2 purposeful omissions here folks: 1. You didn't mention that the fungus had been genetically modified: GMO. 2. Those "modified" peptides; oh of course, no impact to anything else that has a nervous system because, bugs are bugs and not mammals or birds or anything else, right? WRONG. I teach cell biology at college, I do research in cell metabolic pathways. Maybe you're dumb enough to think that humans & insects have nothing in common but please, don't treat me like I'm that stupid.

richard esseck    
Bell  |  February, 09, 2012 at 01:23 PM

Great news When will it be available for public?

Rupert Knowles    
UK  |  February, 10, 2012 at 03:54 AM

Dr R, You are not that stupid but over-emotional and that seems to have clouded your scientific thinking. Humans are not sprayed with the Beauveria bassiana fungus, the ants are.
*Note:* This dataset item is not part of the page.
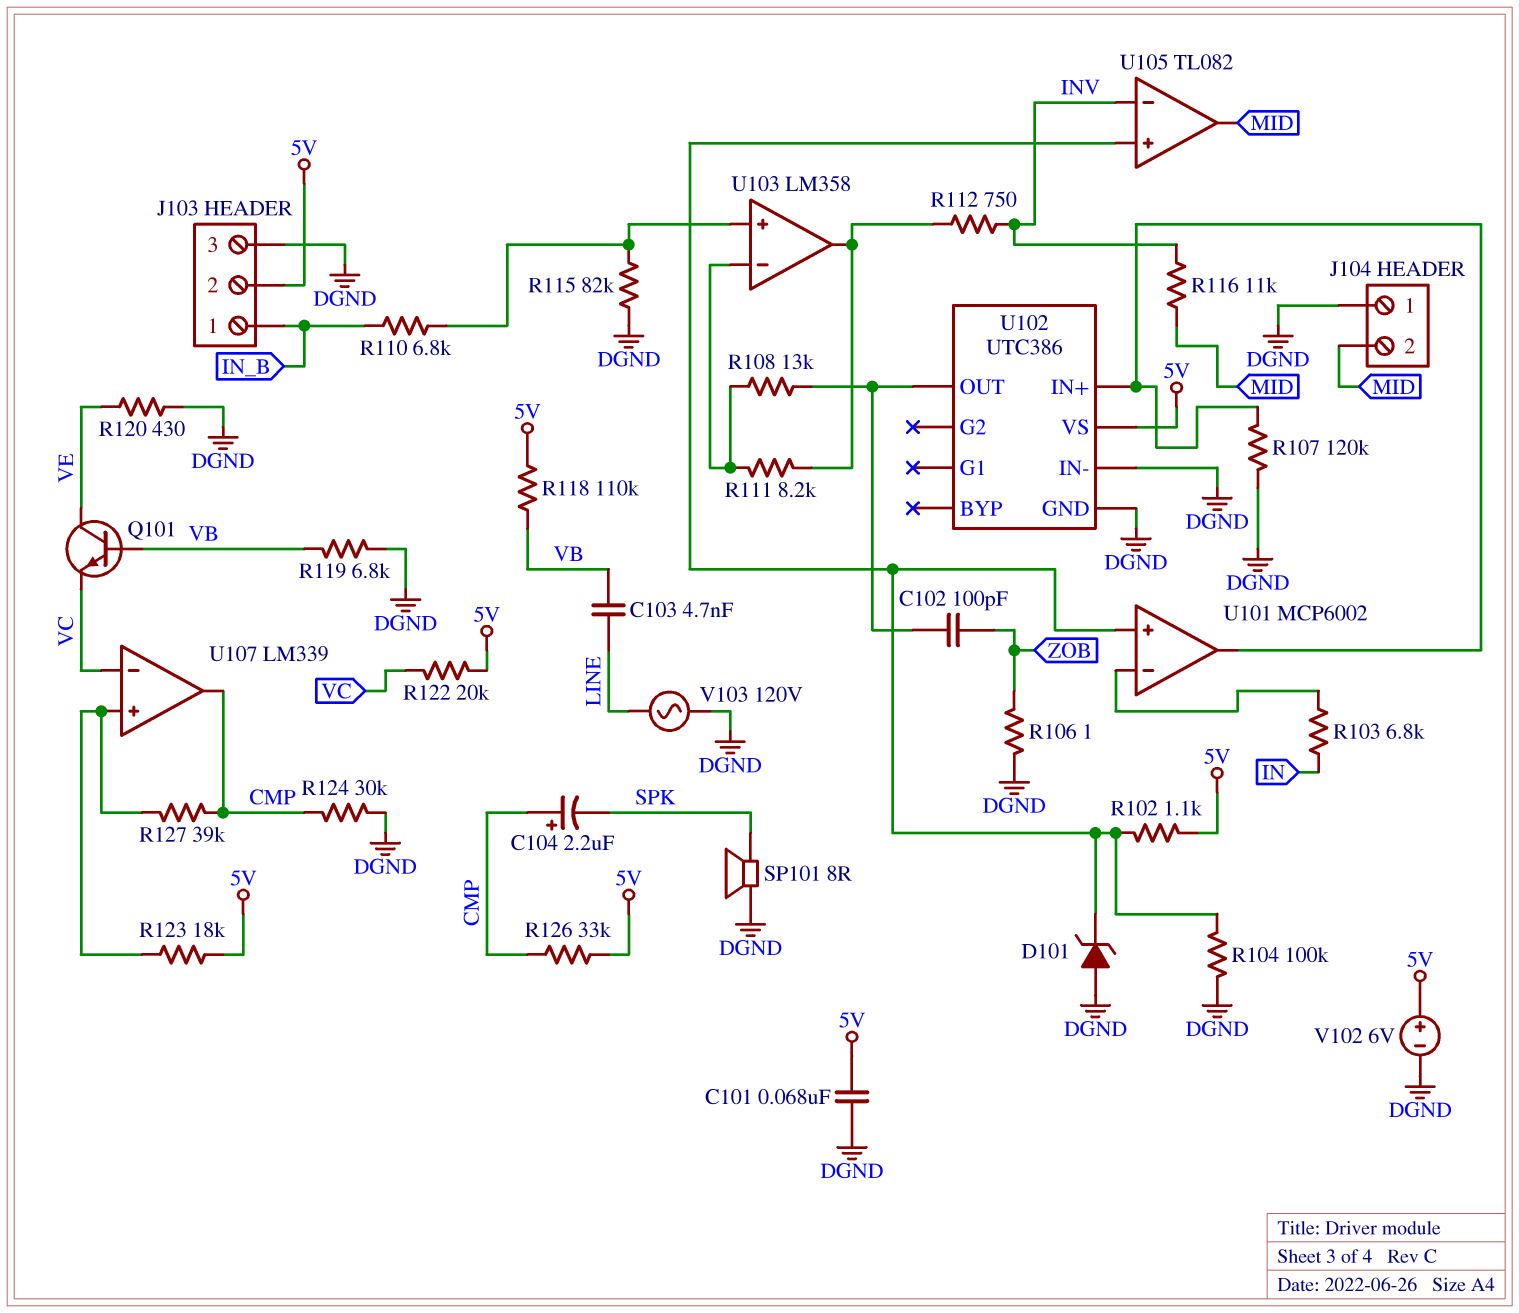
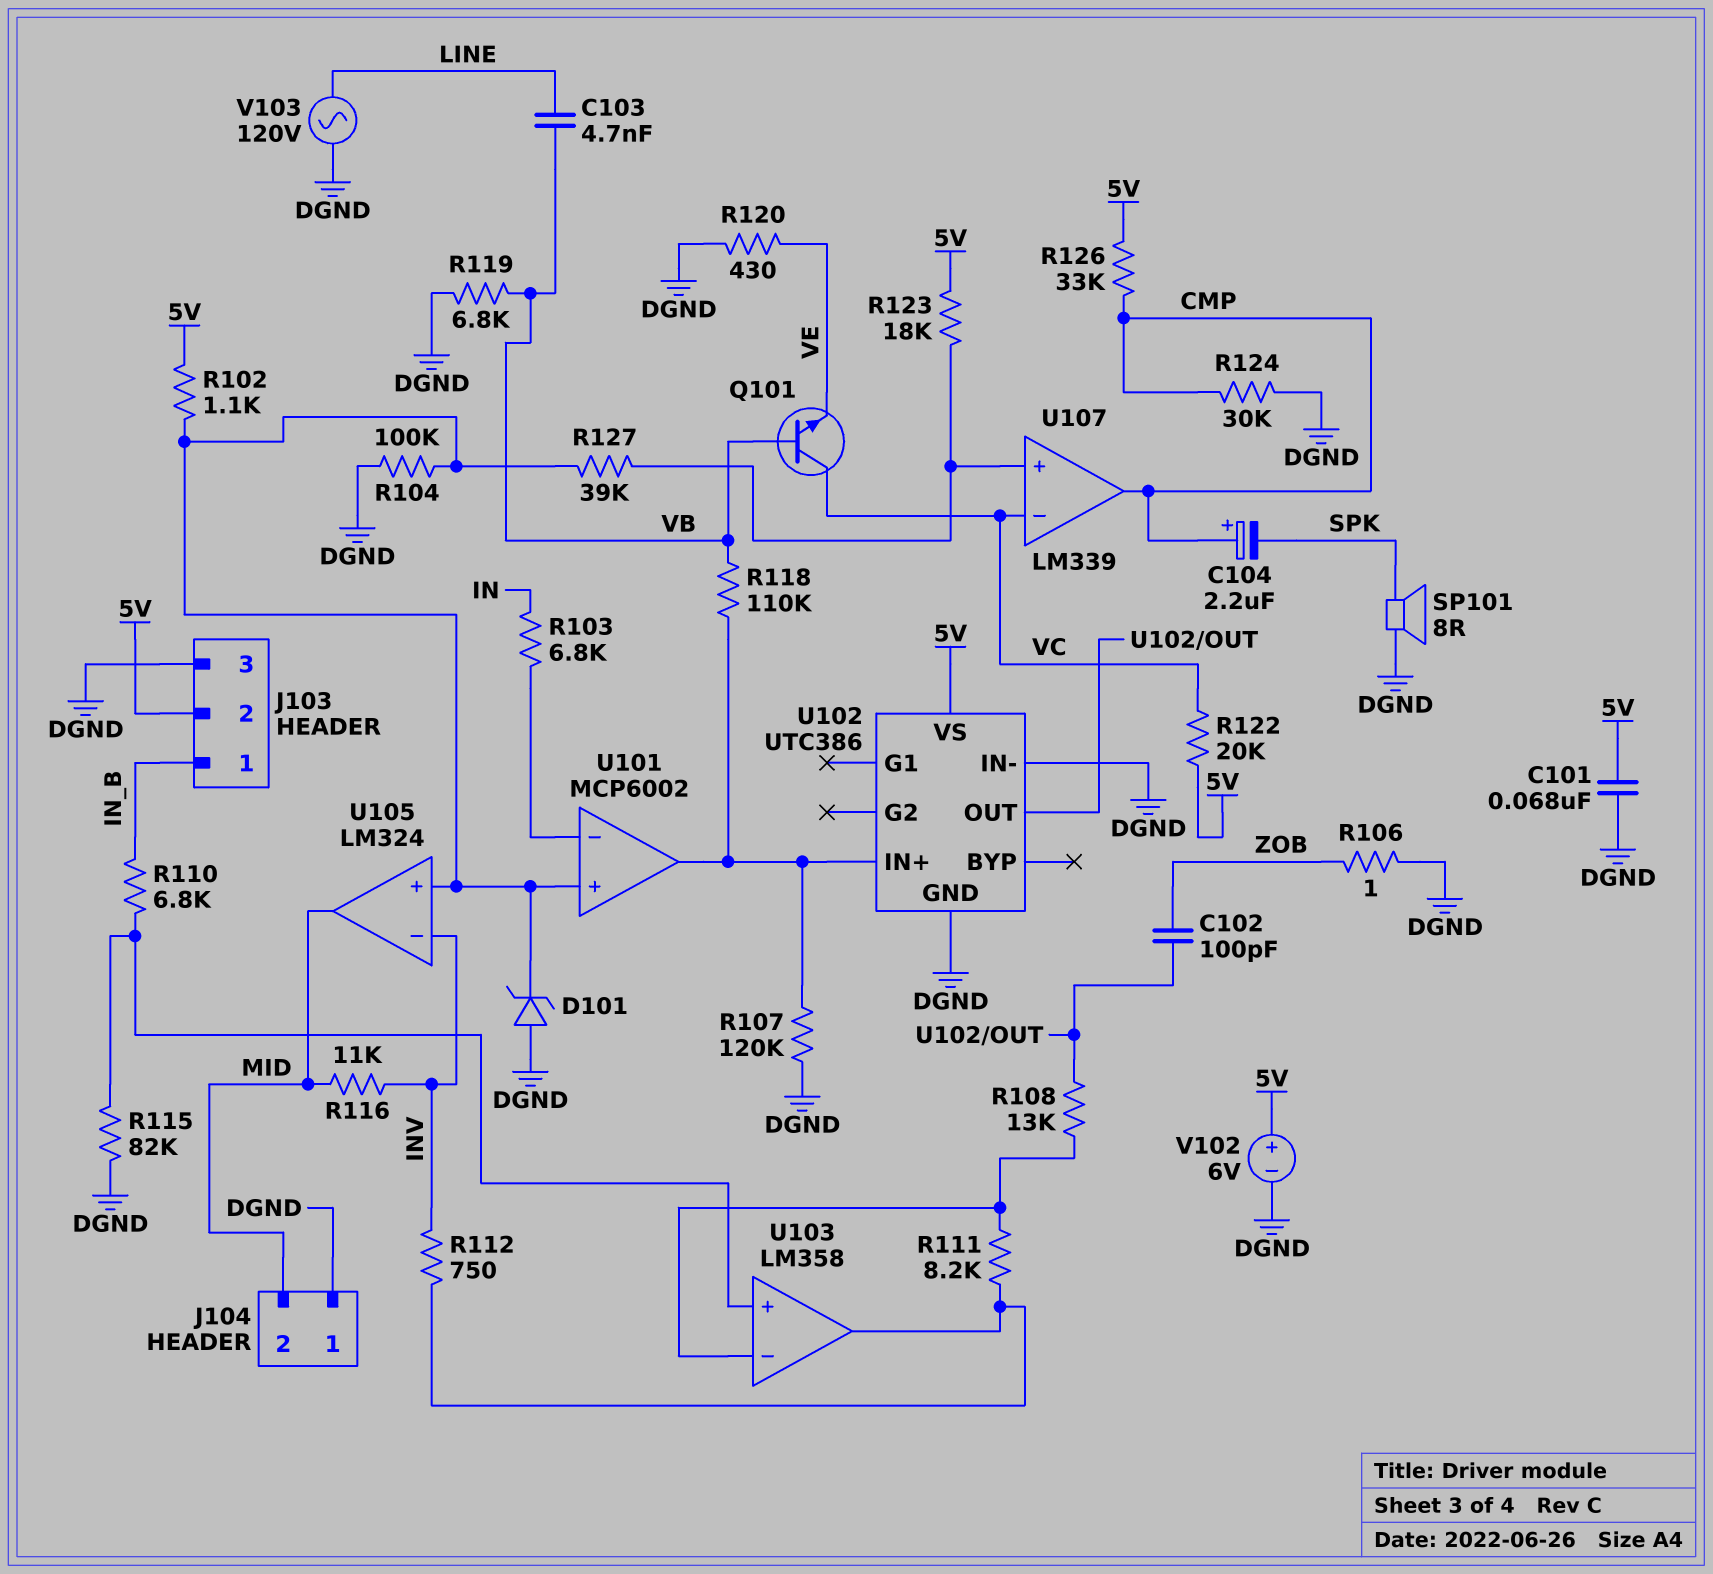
Q101: NPN (B VB, C VE, E VC) -> NPN (B VB, C VC, E VE)
R118: 110k (5V, VB) -> 110k (U101/out, VB)
R127: 39k (CMP, U107/in+) -> 39k (U101/in+, U107/in+)
U105: TL082 -> LM324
Of course any treatment like this has to go through the normal regulatory testing to make sure that accidental contamination does not affect mammals. There are many conventional insecticides that attack the nervous system, but which have proved relatively safe to humans in the concentrations likely to arise from accidental contamination. But to me it's an exciting breakthrough that could be used against other insects. Obviously you are against all GM, but one of the most worrying aspects of GM is that all research to date has been in the hands of the chemical and seed giants like Monsanto who are only interested in profit and not the public good. This research has been done at a University presumably with public funding. If all GM research had been publicly funded, it would now be much more generally accepted! Far more worrying to me is that our children's education is in the hands of teachers with a distorted sense of reality!